Training hyperparameters

The following hyperparameters were used during training:

  • learning_rate: 2e-05
  • train_batch_size: 4
  • eval_batch_size: 4
  • seed: 0
  • distributed_type: multi-GPU
  • num_devices: 8
  • total_train_batch_size: 32
  • total_eval_batch_size: 32
  • optimizer: Use adamw_bnb_8bit with betas=(0.9,0.999) and epsilon=1e-08 and optimizer_args=No additional optimizer arguments
  • lr_scheduler_type: cosine
  • lr_scheduler_warmup_steps: 32
  • num_epochs: 2.0

Training results
Training Loss Epoch Step Validation Loss
2.2584 0.0031 1 2.2290
1.8562 0.2508 82 1.8338
1.7814 0.5015 164 1.8197
1.7918 0.7523 246 1.8117
1.8262 1.0031 328 1.8072
1.7782 1.2538 410 1.8069
1.6955 1.5046 492 1.8065
1.762 1.7554 574 1.8064

Framework versions
  • Transformers 4.51.3
  • Pytorch 2.7.0+cu126
  • Datasets 3.5.1
  • Tokenizers 0.21.1

Evaluation

The model was evaluated on the test split of trl-lib/tldr using the Neural Magic fork of lm-evaluation-harness (tldr branch).
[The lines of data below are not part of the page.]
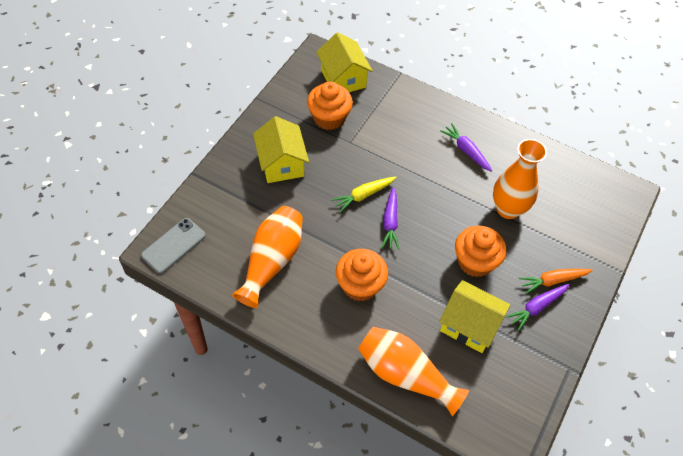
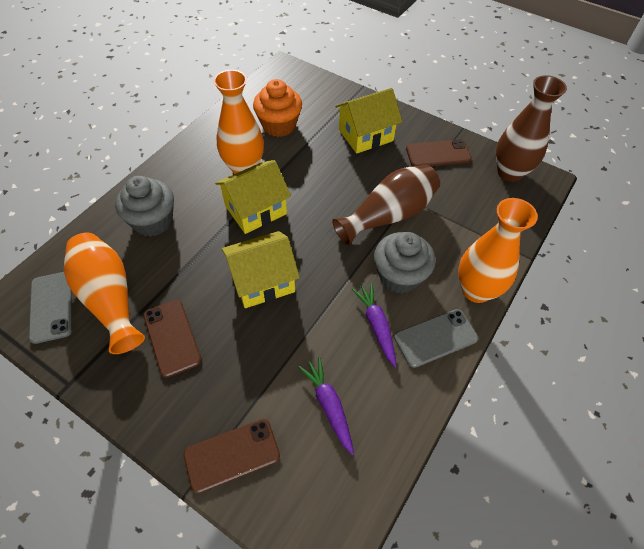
brown phone: 0 -> 3
brown vase: 0 -> 2
grey cupcake: 0 -> 2
grey phone: 1 -> 2
orange carrot: 1 -> 0
orange cupcake: 3 -> 1
purple carrot: 3 -> 2
yellow carrot: 1 -> 0

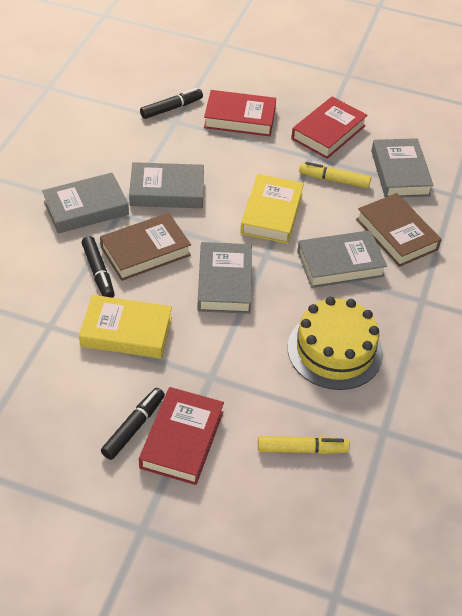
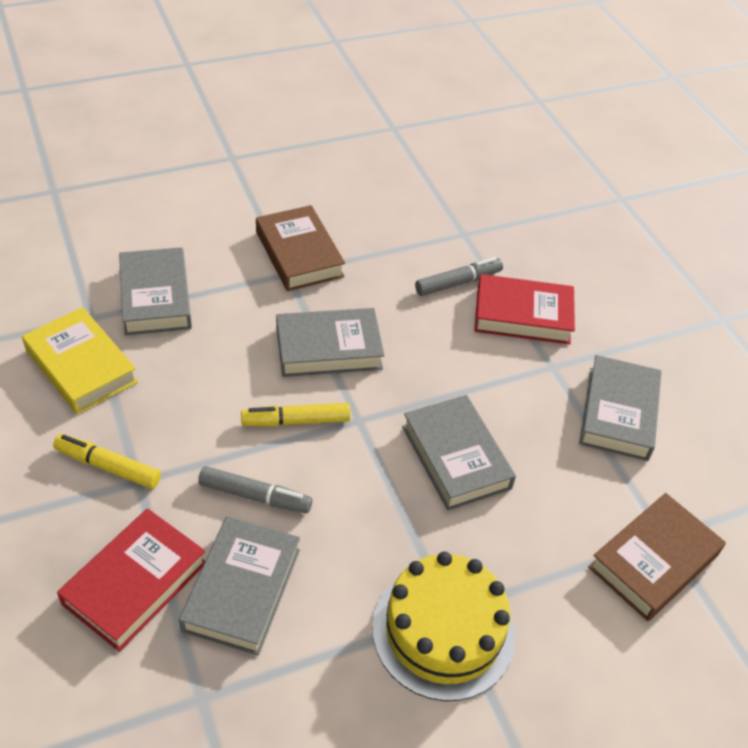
black marker: 3 -> 0
grey marker: 0 -> 2
red book: 3 -> 2
yellow book: 2 -> 1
One can reproduce these results by using the following command:

lm_eval --model vllm --model_args "pretrained=RedHatAI/Sparse-Llama-3.1-8B-tldr-2of4,dtype=auto,add_bos_token=True" --batch-size auto --tasks tldr
Metric Llama-3.1-8B-Instruct Llama-3.1-8B-tldr Sparse-Llama-3.1-8B-tldr-2of4
(this model)
BERTScore -0.230 0.366 0.366
ROUGE-1 0.059 0.362 0.357
ROUGE-2 0.018 0.144 0.141
ROUGE-Lsum 0.051 0.306 0.304

Inference Performance

We evaluated the inference performance of this model using the first 1,000 samples from the training set of the trl-lib/tldr dataset. Benchmarking was conducted with vLLM version 0.9.0.1 and GuideLLM version 0.2.1.

The figure below presents the mean end-to-end latency per request across varying request rates. Results are shown for this model, as well as three variants:

Although sparsity by itself does not significantly improve performance, when combined with quantization it results in up to 1.6x speedup.

Latency

Reproduction instructions

To replicate the benchmark:

  1. Generate a JSON file containing the first 1,000 training samples:
from datasets import load_dataset
ds = load_dataset("trl-lib/tldr", split="train").take(1000)
ds.to_json("tldr_1000.json")
  1. Start a vLLM server using your target model:
vllm serve RedHatAI/Sparse-Llama-3.1-8B-tldr-2of4
  1. Run the benchmark with GuideLLM:
GUIDELLM__OPENAI__MAX_OUTPUT_TOKENS=128 guidellm benchmark --target "http://localhost:8000" --rate-type sweep --data tldr_1000.json

The average output length is approximately 30 tokens per sample. We capped the generation at 128 tokens to reduce performance skew from rare, unusually verbose completions.